米屋の経営における漁場の状況


漁場の産物

 クスリ場所の産物は、文政4年のクスリ場所引継ぎ資料によると次のとうりである。干物ではコンブ12万3000貫、タラ5400貫、布海苔7000貫、ヒラメ90貫、塩蔵物ではサケ276石、マス56石、筋子(サケ魚卵)650貫、それに雑魚〆粕7700貫ということになっている。これでははなはだだわかりにくい。1石=40貫=150キログラムで換算してみると、約14万貫、3900石で、ほぼ600屯に相当する。
 これらの産物を漁獲する漁場のうち、サケ漁場がこれまでの河川から海岸部に移っていることである。アイヌたちが川の上流でサケ漁をいとなんでいた漁業方法にたいし、本州出稼ぎ者の漁法は海岸で捕獲する漁業が困難とされた場所にも、漁場が開設されることになったのは言うまでもない。
 天保11年7月13日に、釧路町の尻羽岬に近い別尺泊(べっしゃくとまり)の漁業小屋で災害が発生した。

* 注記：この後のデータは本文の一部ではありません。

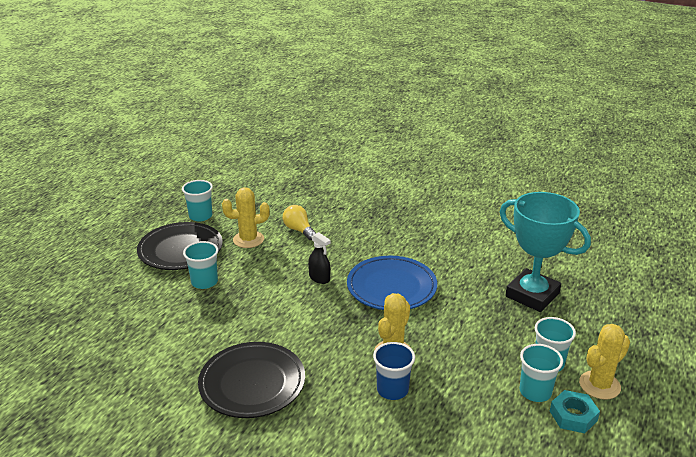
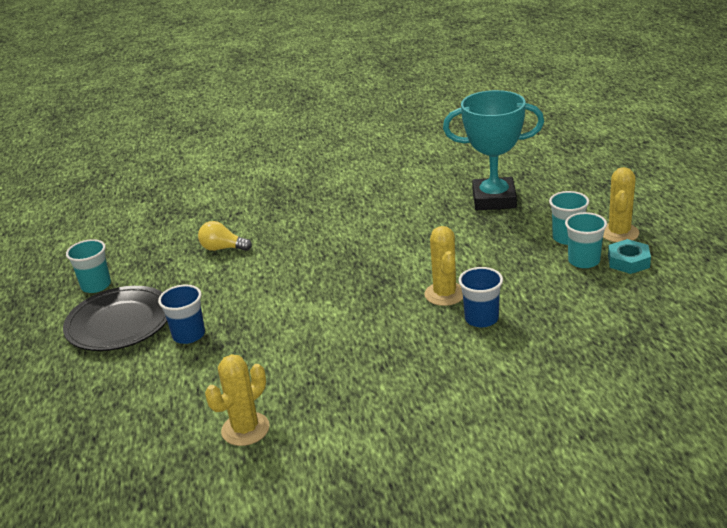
camera: 35 degrees left, 0 degrees up
(204, 282) = (189, 335): turquoise cup -> blue cup
(248, 239) = (182, 280): yellow cactus -> yellow cactus (245, 429)
(252, 383) = (359, 382): black plate -> none
(319, 278) = (300, 275): black spray bottle -> none
(391, 287) = (375, 249): blue plate -> none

この漁業小屋には松前の泊川町からきていた「番屋守 藤右衛門」と南部・宮古の「船頭 辰太郎」がつめていた。宮古には津軽石川というサケの遡上河川がある。サケの本場の技術者が出稼ぎし、これまで困難とされていた場所にもサケの漁場を開くことができた。別尺泊は厚岸湾の湾口にあり、尾幌川や別寒辺牛川にのぼるサケの通路になっている。そこをねらって漁場を設定した。この様に海で川にのぼるサケを漁獲する漁法の一般化は、河川でサケ漁をいとなみ飯料としているアイヌたちにとっては、大きな打撃となった。

産物の交易

 請負人にとっては、漁場の漁獲物とともにアイヌのから生産物を購入したり本州側の商品と交易する仕事があった。アイヌの生産物は3種類あって、ひとつは漁獲物である。ニシン・タラ・カスベ・サケ・コンブなどのなま物、干製品、魚油として買い入れる。その二は狩猟物で、クマ・ワシ・キツネ・鹿などの陸に住む獣類と海獣類の皮革、内蔵、鷲羽などがある。その三は独自の加工品や採集物で、アツシ・キナ莚・椎茸などである。これに対し商人側より米・酒・煙草、布類、マキリ・タシロ・針・鍋などの鉄製品、椀・盃・桶などの漆器類がもたされた。
 本州側の商品を手に入れるためには、かなり多くの量を用意しなければならない。商人とアイヌの取引について問われていることの一つは、アイヌにとってきわめて不利とみられる交易比率のことであった。

アイヌの雇用賃金

 もう1つ、アイヌを雇用したときの標準賃金の報告書がある。雇用の業種は(1)会所や番屋の台所にやとわれる者、(2)杣・鍛冶・木挽・米搗などの技術提供者、(3)漁場に雇われる「漁方」従事者、(4)「川渡守」、「馬牽(うまひき)」の交通施設従事者に大別される。最も高給なのは「大工手伝杣夷人」と報告書に書かれている者で、一ヶ月2貫16文とある。清酒でいえば11本、玄米にすれば3斗6升分に相当する。「漁方」従事者は1貫344文から900文とある。こちらは清酒でいえば7本、米なら2斗4升で36キログラムに相当する。こんにち標準米10キログラムが3、500円ほどとすると、高くみても12、300余円の賃金は彼らの暮らしにいかほど寄与したものであろうか。他方では蝦夷地生産について高い輸送費と大変な危険をおかして本州に輸送しても、なお利益が実際にあったのは、蝦夷地における商品の生産コストがまことに低廉であったためとされている。